What DStv wolf? Where is the big bad wolf?

By Dominic ODIPO

How much do you currently pay every month to access your Pay TV channel? What local or foreign content do you get from it? Can you access such exclusive content as the English Premier League (EPL) on just any of the local Pay TV channels? And if you cannot do so, why not?

These are just a few of the basic questions that are now being asked in the emerging local Pay TV sector which will have to be addressed sooner or later if this nascent sector is to take off on a solid regulatory, commercial and financial basis.

As a number of manifestly unsubstantiated accusations are bandied about within the sector, particularly between Multichoice/DStv and Wananchi/Zuku, this might be as good a time as any to begin addressing some of these questions.

According to a recently published Deloitte and Touche competition study of the broadcast industry in Kenya, DStv Premium, a Multichoice package, is currently the most costly Pay TV product on the local market. At the time the study was carried out last year, the monthly subscription rate for DStv Premium was slightly above Sh6,000 while the corresponding figure for Wananchi’s most expensive package, Zuku Jumbo, was only about Sh3,500. GoTV was the cheapest at only Sh500 per month followed by DStv Access and Smart TV at 800 and 900, respectively.

The Deloitte competition study raised at least two very important issues regarding the local Pay TV sector, which all the major players in the sector, including the regulator, Communications Commission of Kenya (CCK), need to take particular note of. The first was with regard to the current scope of competition in the sector while the second was addressing the matter of how to deal with exclusive, particularly, sports content, in the sector.

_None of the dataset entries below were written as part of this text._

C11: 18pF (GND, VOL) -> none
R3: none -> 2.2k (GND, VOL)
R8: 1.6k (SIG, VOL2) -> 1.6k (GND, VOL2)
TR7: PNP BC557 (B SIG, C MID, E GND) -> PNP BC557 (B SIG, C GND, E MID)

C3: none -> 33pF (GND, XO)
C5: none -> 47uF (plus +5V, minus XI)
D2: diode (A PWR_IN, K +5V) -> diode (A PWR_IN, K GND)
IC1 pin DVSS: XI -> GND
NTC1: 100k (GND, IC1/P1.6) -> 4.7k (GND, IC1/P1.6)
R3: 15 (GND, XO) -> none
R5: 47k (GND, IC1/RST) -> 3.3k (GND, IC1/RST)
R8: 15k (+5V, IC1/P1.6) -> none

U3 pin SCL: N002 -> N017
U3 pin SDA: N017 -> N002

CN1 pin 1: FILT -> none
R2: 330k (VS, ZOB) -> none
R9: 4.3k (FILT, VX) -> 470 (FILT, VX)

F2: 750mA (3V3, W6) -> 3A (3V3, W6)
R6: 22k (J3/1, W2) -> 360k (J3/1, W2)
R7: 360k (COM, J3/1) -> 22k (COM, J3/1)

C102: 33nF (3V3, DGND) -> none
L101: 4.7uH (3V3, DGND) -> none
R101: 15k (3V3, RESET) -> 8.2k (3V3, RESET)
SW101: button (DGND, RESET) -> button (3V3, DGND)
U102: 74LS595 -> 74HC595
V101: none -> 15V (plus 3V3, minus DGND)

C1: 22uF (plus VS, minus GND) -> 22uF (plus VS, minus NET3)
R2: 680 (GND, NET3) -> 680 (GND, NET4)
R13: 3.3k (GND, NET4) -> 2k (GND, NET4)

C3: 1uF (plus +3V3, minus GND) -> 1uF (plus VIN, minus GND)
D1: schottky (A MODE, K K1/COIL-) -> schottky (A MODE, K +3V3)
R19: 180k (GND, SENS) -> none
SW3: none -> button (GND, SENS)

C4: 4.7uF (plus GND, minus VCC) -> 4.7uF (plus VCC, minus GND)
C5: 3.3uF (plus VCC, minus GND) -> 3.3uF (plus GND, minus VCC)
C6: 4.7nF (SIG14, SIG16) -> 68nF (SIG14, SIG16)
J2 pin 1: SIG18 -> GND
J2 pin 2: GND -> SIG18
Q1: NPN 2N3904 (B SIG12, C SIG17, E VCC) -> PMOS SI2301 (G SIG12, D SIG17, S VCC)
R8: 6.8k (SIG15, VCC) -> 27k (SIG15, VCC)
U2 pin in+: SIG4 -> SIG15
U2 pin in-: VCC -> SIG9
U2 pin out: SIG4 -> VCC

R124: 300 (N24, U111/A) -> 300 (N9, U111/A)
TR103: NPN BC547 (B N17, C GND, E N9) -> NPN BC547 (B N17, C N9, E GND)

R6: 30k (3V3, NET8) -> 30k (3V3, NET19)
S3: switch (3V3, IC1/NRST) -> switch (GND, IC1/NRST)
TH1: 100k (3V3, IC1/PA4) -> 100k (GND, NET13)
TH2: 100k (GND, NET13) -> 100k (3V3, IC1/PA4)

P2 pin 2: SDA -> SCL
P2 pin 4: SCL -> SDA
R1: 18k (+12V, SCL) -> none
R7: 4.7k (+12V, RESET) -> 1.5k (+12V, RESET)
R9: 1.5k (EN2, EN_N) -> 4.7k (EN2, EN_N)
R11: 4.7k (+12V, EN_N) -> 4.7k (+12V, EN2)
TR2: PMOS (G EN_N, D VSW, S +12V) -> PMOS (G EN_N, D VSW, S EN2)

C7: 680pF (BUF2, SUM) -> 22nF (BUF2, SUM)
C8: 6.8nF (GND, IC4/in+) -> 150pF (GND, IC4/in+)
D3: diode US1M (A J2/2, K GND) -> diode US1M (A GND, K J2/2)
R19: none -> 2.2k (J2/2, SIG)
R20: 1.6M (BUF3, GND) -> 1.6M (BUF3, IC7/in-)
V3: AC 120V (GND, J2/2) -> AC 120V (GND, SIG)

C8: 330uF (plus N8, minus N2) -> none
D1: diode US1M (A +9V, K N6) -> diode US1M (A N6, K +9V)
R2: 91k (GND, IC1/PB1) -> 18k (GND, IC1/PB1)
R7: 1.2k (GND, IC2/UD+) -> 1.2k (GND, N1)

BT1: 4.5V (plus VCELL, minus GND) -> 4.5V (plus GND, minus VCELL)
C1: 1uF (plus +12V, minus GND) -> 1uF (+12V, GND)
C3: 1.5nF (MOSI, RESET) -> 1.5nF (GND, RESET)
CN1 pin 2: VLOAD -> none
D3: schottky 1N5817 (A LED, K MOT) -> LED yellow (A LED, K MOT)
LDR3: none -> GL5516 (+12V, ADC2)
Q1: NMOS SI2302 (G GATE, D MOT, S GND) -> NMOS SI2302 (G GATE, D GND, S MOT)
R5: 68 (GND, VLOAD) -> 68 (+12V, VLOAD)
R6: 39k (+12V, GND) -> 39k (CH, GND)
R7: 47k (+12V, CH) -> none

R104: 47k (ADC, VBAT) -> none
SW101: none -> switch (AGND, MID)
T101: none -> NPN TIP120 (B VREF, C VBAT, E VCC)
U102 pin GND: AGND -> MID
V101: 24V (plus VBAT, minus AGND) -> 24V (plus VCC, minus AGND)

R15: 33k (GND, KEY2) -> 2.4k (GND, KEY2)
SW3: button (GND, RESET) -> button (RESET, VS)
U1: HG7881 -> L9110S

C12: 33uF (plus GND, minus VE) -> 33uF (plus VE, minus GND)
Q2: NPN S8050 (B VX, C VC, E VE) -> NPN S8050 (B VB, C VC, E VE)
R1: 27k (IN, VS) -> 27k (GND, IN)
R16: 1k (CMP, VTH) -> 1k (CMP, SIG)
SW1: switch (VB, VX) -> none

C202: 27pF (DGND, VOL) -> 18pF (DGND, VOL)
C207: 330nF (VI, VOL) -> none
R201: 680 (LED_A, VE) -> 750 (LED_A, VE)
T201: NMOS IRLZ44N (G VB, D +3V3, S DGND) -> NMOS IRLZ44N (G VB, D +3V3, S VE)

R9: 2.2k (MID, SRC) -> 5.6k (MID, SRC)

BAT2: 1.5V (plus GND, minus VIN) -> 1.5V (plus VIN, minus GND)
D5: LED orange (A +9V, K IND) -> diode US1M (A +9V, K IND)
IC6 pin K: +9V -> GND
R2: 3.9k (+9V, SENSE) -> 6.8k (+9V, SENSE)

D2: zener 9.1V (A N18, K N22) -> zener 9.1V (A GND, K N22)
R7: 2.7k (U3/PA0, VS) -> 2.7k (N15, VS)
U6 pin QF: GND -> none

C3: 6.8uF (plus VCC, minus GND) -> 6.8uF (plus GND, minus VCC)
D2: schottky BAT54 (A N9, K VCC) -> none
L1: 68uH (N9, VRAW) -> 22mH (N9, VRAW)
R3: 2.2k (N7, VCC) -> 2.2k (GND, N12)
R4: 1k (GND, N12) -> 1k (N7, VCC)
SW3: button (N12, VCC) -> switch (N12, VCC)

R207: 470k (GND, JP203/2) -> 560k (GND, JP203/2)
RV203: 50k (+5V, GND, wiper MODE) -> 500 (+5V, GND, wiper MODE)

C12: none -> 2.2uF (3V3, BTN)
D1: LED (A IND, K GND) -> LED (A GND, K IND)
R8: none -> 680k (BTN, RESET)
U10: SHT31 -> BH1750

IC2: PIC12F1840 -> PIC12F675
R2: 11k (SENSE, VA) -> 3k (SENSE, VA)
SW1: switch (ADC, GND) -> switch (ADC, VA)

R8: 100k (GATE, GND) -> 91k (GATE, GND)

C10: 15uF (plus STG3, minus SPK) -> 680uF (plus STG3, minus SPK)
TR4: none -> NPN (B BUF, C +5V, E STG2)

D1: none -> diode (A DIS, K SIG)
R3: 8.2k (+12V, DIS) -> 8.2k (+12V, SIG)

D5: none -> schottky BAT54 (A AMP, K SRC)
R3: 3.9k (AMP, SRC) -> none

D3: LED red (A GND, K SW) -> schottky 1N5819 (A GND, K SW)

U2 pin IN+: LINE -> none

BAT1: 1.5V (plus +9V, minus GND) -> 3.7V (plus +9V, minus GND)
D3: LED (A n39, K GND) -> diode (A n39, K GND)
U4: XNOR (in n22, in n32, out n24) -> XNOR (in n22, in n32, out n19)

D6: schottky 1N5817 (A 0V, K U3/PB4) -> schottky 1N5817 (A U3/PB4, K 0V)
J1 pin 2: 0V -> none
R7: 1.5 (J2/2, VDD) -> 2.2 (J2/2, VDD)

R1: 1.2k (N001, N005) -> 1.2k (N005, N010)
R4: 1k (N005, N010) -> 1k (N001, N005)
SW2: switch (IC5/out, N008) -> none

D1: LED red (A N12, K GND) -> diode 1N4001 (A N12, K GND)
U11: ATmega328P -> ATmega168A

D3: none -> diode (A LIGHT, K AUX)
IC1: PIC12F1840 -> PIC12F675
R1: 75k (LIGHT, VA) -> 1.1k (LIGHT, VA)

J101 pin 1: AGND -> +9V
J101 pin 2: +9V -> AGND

With regard to the current scope of competition in the sector, the study noted “there appears to be significant scope for the size of the Pay TV market to grow and, accordingly, for new entrants to expand their market share without necessarily competing for existing subscribers.”

And with regard to exclusive sports content, such as the EPL, the study stated as follows: “If some subscribers choose a Pay TV provider on the basis of the availability of particular sports content, those customers would be harder for competitors to tap into as key sports content is sold on exclusive basis.”

In short, then, the local Pay TV market is growing and there is still room for new entrants, especially in the lower and middle sections of the market, while every player in the sector has to recognise that exclusive content will, as in the rest of the world, only be available to those operators who can be able to pay for it at open market rates.

This means, among other things, that Zuku or any other local Pay TV channel cannot fairly accuse the industry regulator, CCK, of denying it access to such exclusive sports content as Multichoice/DStv’s EPL.

In a series of recent statements, Zuku through Richard Bell, its chief executive officer, has effectively been accusing the CCK of being dormant, failing to level the playing field in the sector and thus ultimately aiding Multichoice/DStv, the biggest and oldest player in the sector.

But a closer examination of the existing market and regulatory conditions within the sector would tend to indicate that Zuku is being rather economical with the truth and that CCK, the industry regulator, is not in fact guilty as charged.

On the issue of content exclusivity for example, Zuku has been claiming it has been unfairly excluded from certain content such as the EPL which makes Multichoice/DStv so popular. But, in fact, that is not the way it really is on the ground.

EPL TV rights were procured by Multichoice through an open biding process, which inevitably pushed up the final price. Yet this exclusive content paradigm is the cornerstone of the Pay TV sector as shown by how such famous pay channels like HBO and Show-time have made their names by providing exclusive access to big ticket boxing and other top bill sports events.

It makes little sense, therefore, for Zuku to publicly accuse CCK of pushing the Multichoice agenda in this regard when it knows or ought to know exactly how these exclusivity rights are acquired.

Secondly, for some reason, Zuku does not appear to be investing as much in developing local content as Multichoice is doing. Through its Supersport channel, Multichoice is already broadcasting more than 100 Kenyan Premier League matches every year.

Slowly, this league, like the EPL is becoming an exclusive Multichoice package. Will Zuku turn around five years on and demand that CCK allows it access to the Kenyan Premier League in the name of fair competition?

Third, Zuku is demanding access to content that it is not willing to pay for on the open market ostensibly because of its relatively high subscriber base. But what exactly is its current subscriber base? Does it actually exceed 100,000?

No one outside the top leadership of the company can give you the exact figures since Wananchi is not a quoted company on any securities exchange and is, therefore, not required to produce these figures by law.

In a nutshell, therefore, it appears Zuku is crying wolf, yet there are no wolves here. Multichoice’s exclusive rights over the EPL, for example, were not unfairly acquired and CCK is not bending backwards to tilt the local Pay TV market against Zuku.

The realities of the market just happen to be tilting in favour of Multichoice/DStv after years of painstaking and focused investment in this sector. Unfortunately for Zuku, that is just the way it happens to be.

The writer is a lecturer and consultant in Nairobi.